![]() |
Foto Ilustrasi. (Bangkok Post) |
Thailand kembali menghadapi ancaman serius dari COVID-19 setelah mencatat lonjakan 33.589 kasus baru hanya dalam lima hari terakhir, disertai dengan tiga kematian. Peningkatan ini dipandang oleh para ahli sebagai sinyal awal dari wabah yang lebih besar dan memperkuat kekhawatiran bahwa pandemi belum sepenuhnya terkendali.
Meskipun angka kematian tampak rendah—antara 0,01% hingga 0,03%—para epidemiolog mengingatkan bahwa ketika infeksi menyebar ke ratusan ribu orang, jumlah korban jiwa sesungguhnya bisa mencapai tiga kali lipat dari data resmi.
Salah satu isu yang memicu kekhawatiran adalah kurang akuratnya pelaporan kasus oleh otoritas kesehatan Thailand. Data yang diumumkan oleh Departemen Pengendalian Penyakit tidak mencakup individu yang terinfeksi tetapi belum menjalani perawatan di rumah sakit.
Akibatnya, terjadi penundaan pelaporan yang dapat menyebabkan lonjakan mendadak dalam angka mingguan setelah data dilengkapi. Fenomena ini mempersulit pemantauan dinamika penyebaran virus secara real-time dan membuka ruang bagi pengambilan keputusan yang terlambat.
Sejumlah kalangan juga menyoroti respons pemerintah yang dianggap kurang sigap dalam mengantisipasi lonjakan ini. Pelonggaran kebijakan kesehatan publik dalam beberapa bulan terakhir, termasuk berkurangnya kampanye edukasi dan lemahnya pengawasan penggunaan masker di ruang publik, disebut-sebut turut memicu penyebaran lebih luas.

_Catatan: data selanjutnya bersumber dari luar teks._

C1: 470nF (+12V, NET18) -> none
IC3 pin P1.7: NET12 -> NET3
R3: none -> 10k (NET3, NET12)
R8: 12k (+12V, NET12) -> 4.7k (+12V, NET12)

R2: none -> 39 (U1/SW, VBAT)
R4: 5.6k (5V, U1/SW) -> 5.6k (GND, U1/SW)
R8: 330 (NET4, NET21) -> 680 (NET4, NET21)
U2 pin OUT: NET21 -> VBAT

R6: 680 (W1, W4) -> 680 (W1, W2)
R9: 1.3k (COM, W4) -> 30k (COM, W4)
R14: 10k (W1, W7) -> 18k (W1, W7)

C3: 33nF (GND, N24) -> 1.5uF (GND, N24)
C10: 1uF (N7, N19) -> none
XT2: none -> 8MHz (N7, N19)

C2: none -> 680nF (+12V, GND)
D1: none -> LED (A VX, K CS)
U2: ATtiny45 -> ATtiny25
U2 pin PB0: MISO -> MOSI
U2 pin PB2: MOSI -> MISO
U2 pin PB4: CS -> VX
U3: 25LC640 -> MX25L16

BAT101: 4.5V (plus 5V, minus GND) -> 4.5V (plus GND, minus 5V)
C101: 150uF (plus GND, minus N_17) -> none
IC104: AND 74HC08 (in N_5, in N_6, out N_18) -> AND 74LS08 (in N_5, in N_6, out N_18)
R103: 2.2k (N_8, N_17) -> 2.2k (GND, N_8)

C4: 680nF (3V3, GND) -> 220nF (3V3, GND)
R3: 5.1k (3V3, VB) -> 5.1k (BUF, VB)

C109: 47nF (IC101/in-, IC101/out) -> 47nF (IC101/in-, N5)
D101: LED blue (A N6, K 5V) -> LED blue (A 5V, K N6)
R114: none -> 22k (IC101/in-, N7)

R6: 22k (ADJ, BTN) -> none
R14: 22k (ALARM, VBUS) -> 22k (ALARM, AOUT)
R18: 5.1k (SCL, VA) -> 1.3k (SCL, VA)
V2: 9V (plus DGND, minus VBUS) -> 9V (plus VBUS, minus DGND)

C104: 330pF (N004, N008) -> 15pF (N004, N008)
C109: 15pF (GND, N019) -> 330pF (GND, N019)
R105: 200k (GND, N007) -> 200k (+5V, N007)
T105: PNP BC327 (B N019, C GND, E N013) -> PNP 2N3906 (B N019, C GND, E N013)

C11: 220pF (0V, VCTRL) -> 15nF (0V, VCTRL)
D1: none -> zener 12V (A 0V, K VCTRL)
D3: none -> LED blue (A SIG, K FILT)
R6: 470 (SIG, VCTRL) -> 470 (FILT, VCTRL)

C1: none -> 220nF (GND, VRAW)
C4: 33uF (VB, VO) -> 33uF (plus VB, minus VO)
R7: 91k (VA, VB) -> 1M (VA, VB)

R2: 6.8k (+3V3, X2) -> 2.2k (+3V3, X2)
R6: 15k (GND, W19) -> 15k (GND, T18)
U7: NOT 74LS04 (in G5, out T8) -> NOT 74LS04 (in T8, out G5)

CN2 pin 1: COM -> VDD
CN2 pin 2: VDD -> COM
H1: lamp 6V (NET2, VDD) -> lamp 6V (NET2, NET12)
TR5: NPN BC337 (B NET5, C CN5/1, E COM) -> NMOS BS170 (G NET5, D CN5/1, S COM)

Dibandingkan dengan negara-negara tetangga seperti Indonesia dan Malaysia yang masih mempertahankan sistem peringatan dini dan vaksinasi penguat (booster) secara aktif, respons Thailand dinilai belum optimal.
Dampak dari lonjakan ini tidak hanya terbatas pada aspek kesehatan. Rumah sakit mulai menunjukkan tanda-tanda peningkatan okupansi, terutama untuk kelompok rentan seperti lansia dan penderita penyakit kronis.
Selain itu, beban ekonomi yang ditimbulkan oleh peningkatan kasus—baik dari sisi tenaga kesehatan yang kembali kewalahan hingga turunnya aktivitas ekonomi—mengancam memperlambat pemulihan yang selama ini mulai terbentuk.
Narasi yang beredar di masyarakat turut memperburuk keadaan. Di media sosial Thailand, misinformasi yang menyamakan COVID-19 dengan flu musiman terus menyebar, menyebabkan sebagian warga mengabaikan tindakan perlindungan dasar.
Padahal, para ahli menegaskan bahwa virus corona memiliki dinamika penularan dan potensi komplikasi yang jauh lebih kompleks. Ketika perilaku protektif menurun, virus memiliki celah untuk menyebar lebih cepat, menghasilkan lebih banyak kasus, dan pada akhirnya meningkatkan risiko kematian secara keseluruhan.
Di tengah kekacauan informasi ini, seruan dari komunitas medis dan akademisi menjadi semakin penting. Mereka mengingatkan publik untuk tetap mengandalkan sumber terpercaya dan mengikuti panduan kesehatan yang telah terbukti efektif.
“Percayalah pada apa yang layak dipercayai... Jangan menjadi mangsa sumber yang menyesatkan. Tetaplah terlindungi,” demikian imbauan yang terus digaungkan.
Wabah ini adalah pengingat bahwa pandemi belum selesai. Data bisa tertunda, kebijakan bisa melonggar, tetapi virus tetap bergerak. Waspada, disiplin, dan informasi yang akurat adalah benteng terbaik yang kita miliki saat ini.